New Zealand on Monday marked one week since the deadly volcano eruption that came with little warning while 47 people were visiting White Island, as the search continues for the bodies of two people who remain missing.
A nationwide minute’s silence was held on Monday afternoon at 2:11 p.m. local time (8:11 p.m. Sunday E.T.) – the time one week ago that the island, also known as Whakaari, erupted.
The official death toll is now 16, including 15 people who died in New Zealand and one person who died after being transferred to Australia. Another two people are believed dead, with police saying their bodies are likely to be in the water around White Island.
A total of 14 people remain in hospitals around New Zealand, with 10 in a critical condition, New Zealand Prime Minister Jacinda Ardern said on Monday. Last week, 13 patients were transferred to hospitals in Australia, although one later died, she said.
New Zealand has ordered 1,292 square feet (120 square meters) of skin to treat patients injured in the eruption, authorities said Wednesday.
In a heartfelt Instagram post Monday, Ardern paid tribute to those who did “extraordinary things to save lives,” including health professionals and those who went to the island to recover bodies.
“There are almost no words for the stories of both the aftermath and the loss that has followed,” she said. “Those who have been lost are now forever linked to New Zealand, and we will hold them close.”
In a Twitter post on Monday marking one week since the eruption, Australian Prime Minister Scott Morrison noted that 10 Australians were among those killed.
Most of the victims who have been formally named by police are Australian. One of the youngest who has been named is Australian permanent resident Matthew Hollander, who was only 13.
Challenging recovery mission
Difficult conditions and the threat of another eruption prevented authorities from going to White Island in the days after the eruption, but on Friday, a specialist team recovered six bodies from the island.
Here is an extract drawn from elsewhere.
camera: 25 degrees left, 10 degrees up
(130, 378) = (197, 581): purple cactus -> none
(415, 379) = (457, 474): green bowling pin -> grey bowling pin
Those bodies were taken to Auckland for post mortems and identification.
Over the weekend, a police dive squad searched the waters around the island for the two remaining bodies, Deputy Commissioner John Tims said. The waters around the island are contaminated, and divers have reported seeing dead fish and eels washed ashore and floating in the water, he said.
On Sunday, a recovery team wearing protective clothing returned to the island to search for the two bodies.
“While it is frustrating not to have located the remaining two bodies, I’d like to reiterate our commitment to doing all we can to provide a sense of closure to the grieving families,” he said.
White Island’s volcanic alert level remains at two on a five-point scale. That means there is moderate to heightened volcanic unrest, and a 30% to 40% chance of an eruption occurring that would impact outside of the volcano’s vent area over the next 24 hours.
White Island, an active volcano off the east coast of New Zealand’s North Island, has become a popular tourist destination in recent years, receiving over 10,000 visitors annually.
But in the week since the eruption, questions have been raised over how safe it was for tourists to be on the island, and whether more could have been done to prevent the tragedy.
“In my opinion, it is not acceptable to allow the general public to walk on the floor of a major explosive volcanic crater like that, with a history of that volcano and a high level of geothermal activity that it constantly shows,” Monash University volcanologist Raymond Cas said. “There are many other areas in New Zealand where people can experience volcano tourism with much lower levels of risk.”
Health and safety regulator WorkSafe is investigating all health and safety issues around the eruption. Police are also investigating the circumstances around the deaths and injuries.
On Monday, Prime Minister Ardern said government officials would look into whether there were other gaps that needed to be addressed. She also announced a fund to help support businesses in Whakatane, a town on New Zealand’s northern coast, that might have been affected by the eruption, given the area’s reliance on tourism.
Ardern said WorkSafe’s investigation could take a year, and noted that the regulator had the ability to prosecute those who did not meet their obligations under the country’s health and safety laws.